こちらを参考にスナップショットを取得していきます。 対象のボリュームページに遷移して、「アクション」から「スナップショットを取得」を選択します。
スナップショットの取得が完了して、使用可能になればデタッチ・復元に進みます。
5. EBSデタッチ・復元
スナップショットからボリュームを作成します。
完了すると、インスタンスにアタッチして元の状態に戻しましょう。
アタッチ後にOSから認識も設定することを忘れずに。
6. 再アタッチ後計測
再度3.の手順を使ってデータコピーの計測をしてみます。
- 計測結果
回数 | 経過時間 |
---|---|
1回目 | 13 min 39.135 sec |
2回目 | 8 min 22.491 sec |
多少初回が遅くなってます。(正直もっと差が出ると思いました。) これが正確な計測にはなっていないかもしれませんので、参考程度に見ていただいて、ぜひご自身の環境でも検証してみてください。
まとめ
意外とハマることの多いファーストタッチペナルティについて、検証も含めてまとめることが出来ました。 各所で発生した、しなかったなどの情報が曖昧になっていますが、常に可能性としてはあるものなので、気になる方は確実にリストア後にディスクアクセスしておくようにしましょう。 費用をかけたくなければ、ddコマンドでのディスクアクセスを実施しておくことをおススメします。RunCommandやbash等が候補になるかと思います。

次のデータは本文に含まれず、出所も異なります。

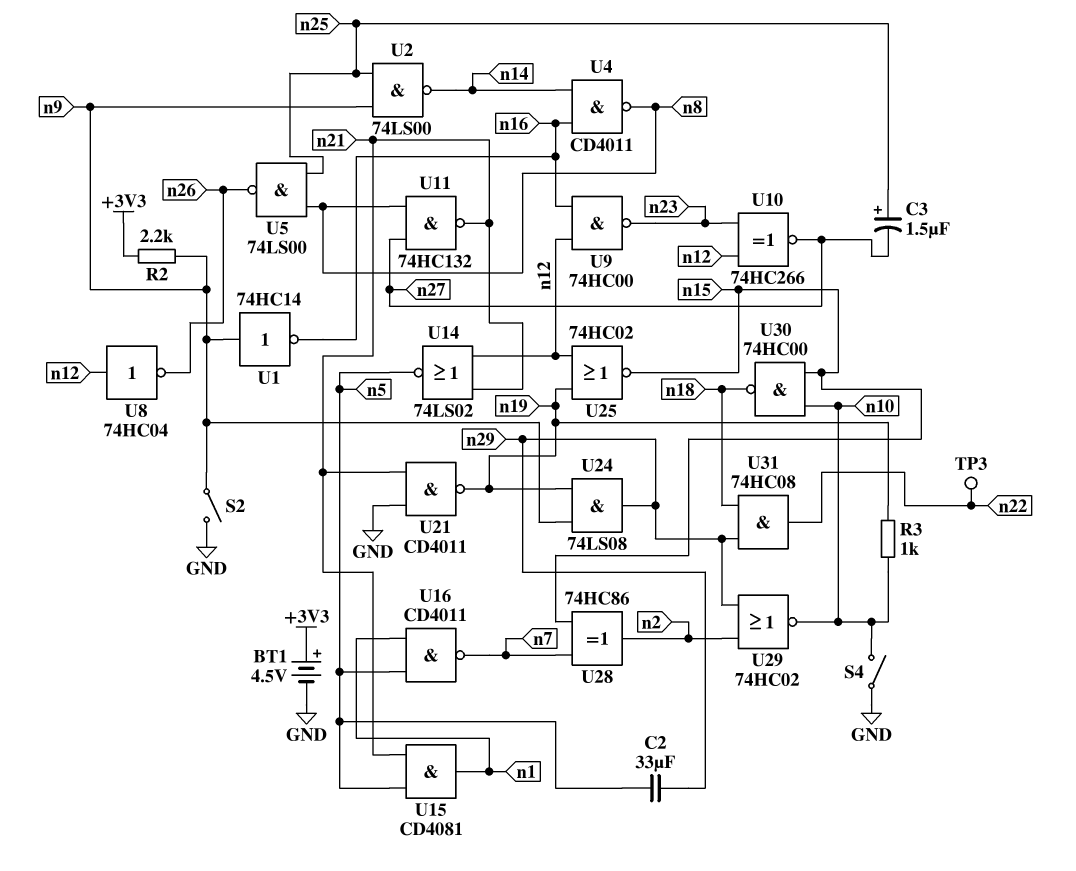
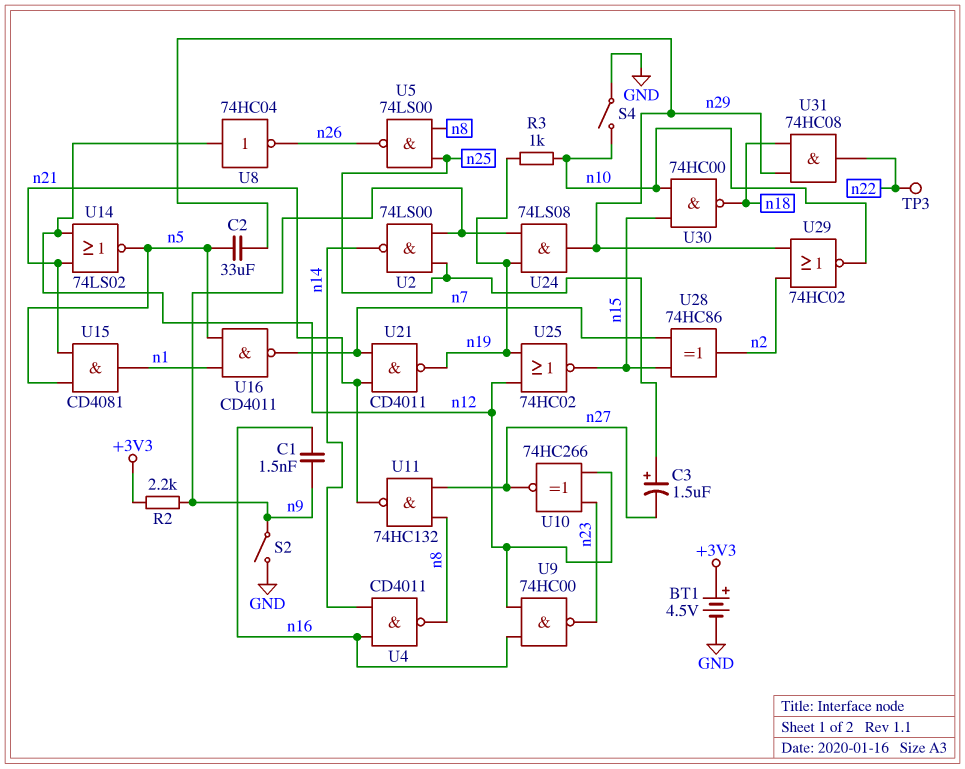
C1: none -> 1.5nF (n9, n16)
U1: NOT 74HC14 (in n9, out n16) -> none
U21: NAND CD4011 (in GND, in n21, out n19) -> NAND CD4011 (in n7, in n21, out n19)

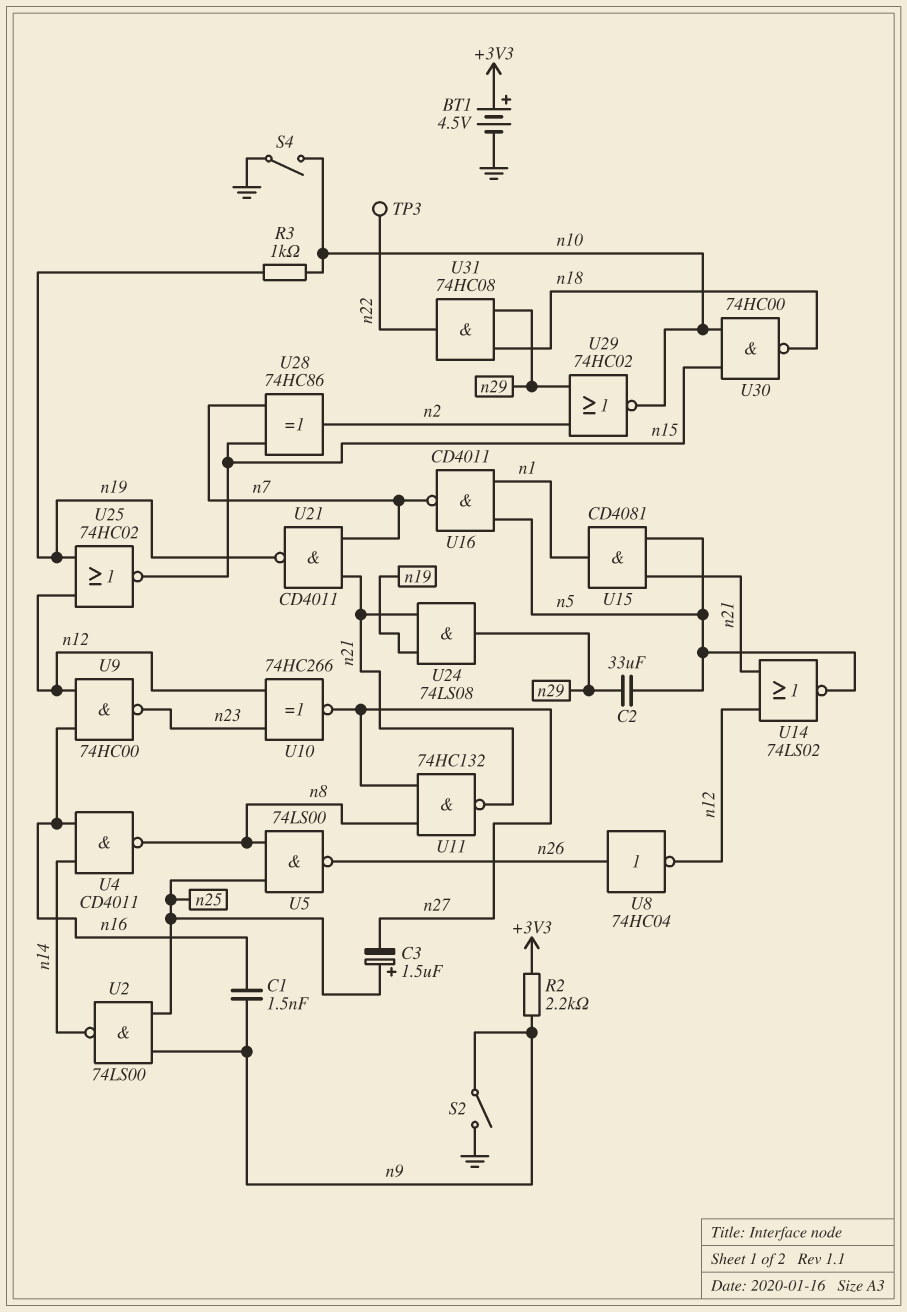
U8: NOT 74HC04 (in n12, out n26) -> NOT 74HC04 (in n26, out n12)
U24: AND 74LS08 (in n9, in n19, out n29) -> AND 74LS08 (in n19, in n21, out n29)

ここまで読んでいただきありがとうございます。 今回の検証で関係するコマンドリストを以下にまとめておきますので、CLIでやりたいという方はこちら参照してください。
参考(コマンド)
snapshot作成
aws ec2 describe-volumes
aws ec2 create-snapshot --volume-id <volume_id> --tag-specification 'ResourceType=snapshot, Tags=[{Key=Name,Value=testsnapshot}]' --description "test"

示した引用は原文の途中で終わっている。